Since 1946, at least 40 % of intrastate conflicts have been linked to natural resources. Furthermore, conflicts associated with natural resources are more likely to relapse into violence within the first five years of a peace agreement. Fortunately, an increasing number of peace processes and related agreements include natural resource provisions on a direct or indirect basis. For these and other reasons, resource-sensitive mediation and dispute resolution is becoming an increasingly critical tool for mediators working on regional, national and local levels.
UNEP and the UN Department of Political Affairs (DPA) released a flagship UN resource mediation guide in 2015 outlining strategies and best practices in natural resource mediation (available here). The process involved over forty international mediators covering natural resources in both local level conflicts as well as within higher level peace processes. This blog provides an overview of key lessons drawn from the UN resource mediation guide and UNEP’s experience in the field, as well as a practical example of environmental diplomacy and mediation conducted by UNEP in Ogoniland, Nigeria.
Key lessons on environmental diplomacy and mediation
Although natural resource conflicts vary in important ways between the different resource sectors, there are certain characteristics that set them apart from other types of conflict. One of these is the dual nature of most resource disputes being both technically complex and politically sensitive. Mediation is well suited to natural resource conflicts as it can address both these aspects, by taking into account the needs of the parties, multiple forms of evidence and information, and more generally levels of complexity and uncertainty that a traditional adversarial legal process often cannot. Importantly, the mediation process can contribute to establishing and maintaining a long-term sustainable relationship between the parties – e.g. through the joint management of resources and information around such resources.
Each natural resource sector – be it extractives, land, or water – generates multiple forms of conflict, which require different approaches in mediation. The design of a mediation process should take into account the specific characteristics and history of the resource in question, the economic sectors and livelihoods it supports, together with mechanisms for dealing with uncertainty and variability (e.g. ensuring that provisions are flexible and adaptive depending on the needs of the parties). In all cases, it is essential to understand root causes of the conflict, the interaction of natural resources with other conflict drivers, the broader political economy, and the entry points for a mediated solution.
All cultures, societies or nations have mechanisms for enabling dialogue between groups and for mediating disputes. Existing local and traditional processes and institutions for building consensus and resolving resource disputes can offer opportunities for integrating environmental and natural resource aspects, provided that they do not lack political legitimacy or exclude specific groups such as women or indigenous communities.
A resource mediation process will frequently require engagement at different levels or with different groups of actors beyond the immediate parties to the dispute. Accordingly, a range of peacebuilding tools will be needed, and mediation should be used alongside tools such as conflict prevention, preventive diplomacy, facilitation of dialogue, and consensus-building. These additional channels and consultation processes can provide opportunities for stakeholders to develop more participatory processes and work to modify existing mechanisms. Ultimately, the legitimacy of a dispute resolution process may erode if it is not sufficiently inclusive.

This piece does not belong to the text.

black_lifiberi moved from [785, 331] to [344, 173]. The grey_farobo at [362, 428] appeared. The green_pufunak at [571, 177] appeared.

All parties should have equal access to impartial, scientific and technical information about the disputed resource. This can be generated by an independent third party, or generated by the parties themselves using jointly adopted international procedures and protocols subject to third party verification standards and externally audited processes. The very process of generating common information can also have confidence-building benefits.
Designers of mediation processes should think carefully about which stakeholders to involve. Inviting all stakeholders may, for example, prove too unwieldy or fragmented to produce consensus. Understanding which actors to include in mediation, and the potential political impacts of including some and excluding others, is essential. In turn, ensuring consultation with a sufficiently wide set of stakeholders is crucial to establish and maintain the legitimacy of the process. This is particularly important with vulnerable groups, such as indigenous peoples, women, or youth.

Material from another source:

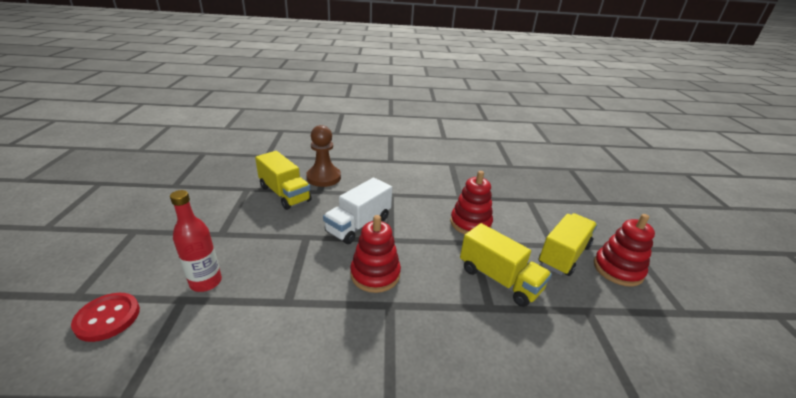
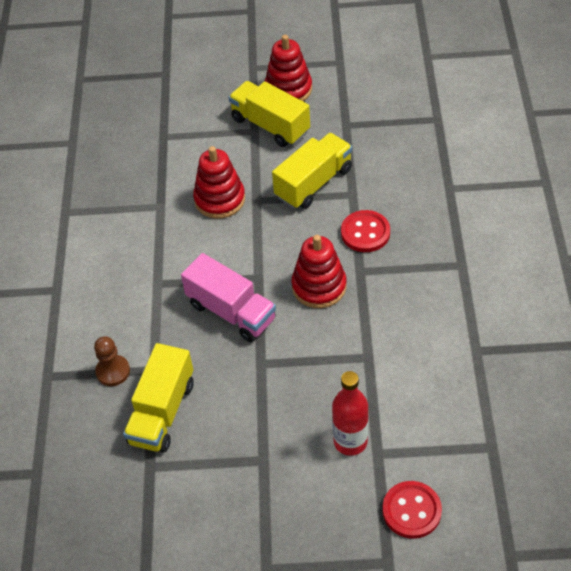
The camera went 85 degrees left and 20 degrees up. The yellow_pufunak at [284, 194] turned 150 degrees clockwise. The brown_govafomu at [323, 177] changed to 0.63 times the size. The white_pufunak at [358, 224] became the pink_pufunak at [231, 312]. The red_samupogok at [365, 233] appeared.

Mediators should try to help parties move past zero-sum, win-lose positions, and identify ways that stakeholders can identify shared interests, maximize shared benefits and address common problems and challenges together. When possible, natural resources should be treated as a platform for cooperation that transcends religious, ideological, political, or tribal differences, as initial collaboration can serve as an entry point for further dialogue and confidence-building that may evolve into other areas. However, when the conflict is characterized by deep structural grievances or major power imbalances, resource mediation may not be the suitable tool to resolve the dispute.
Once involved in negotiations, mediators can break down impasses and tensions using a number of techniques: focusing the talks on technical issues; conducting joint information gathering; identifying and sharing multiple benefits; or using scenario-building approaches. Fixed or inflexible default positions can sometimes be altered by moving parties away from questions of natural resource ownership and toward broader issues of benefit-sharing, predictable access, and management – areas where opportunities for mutual benefit can be found.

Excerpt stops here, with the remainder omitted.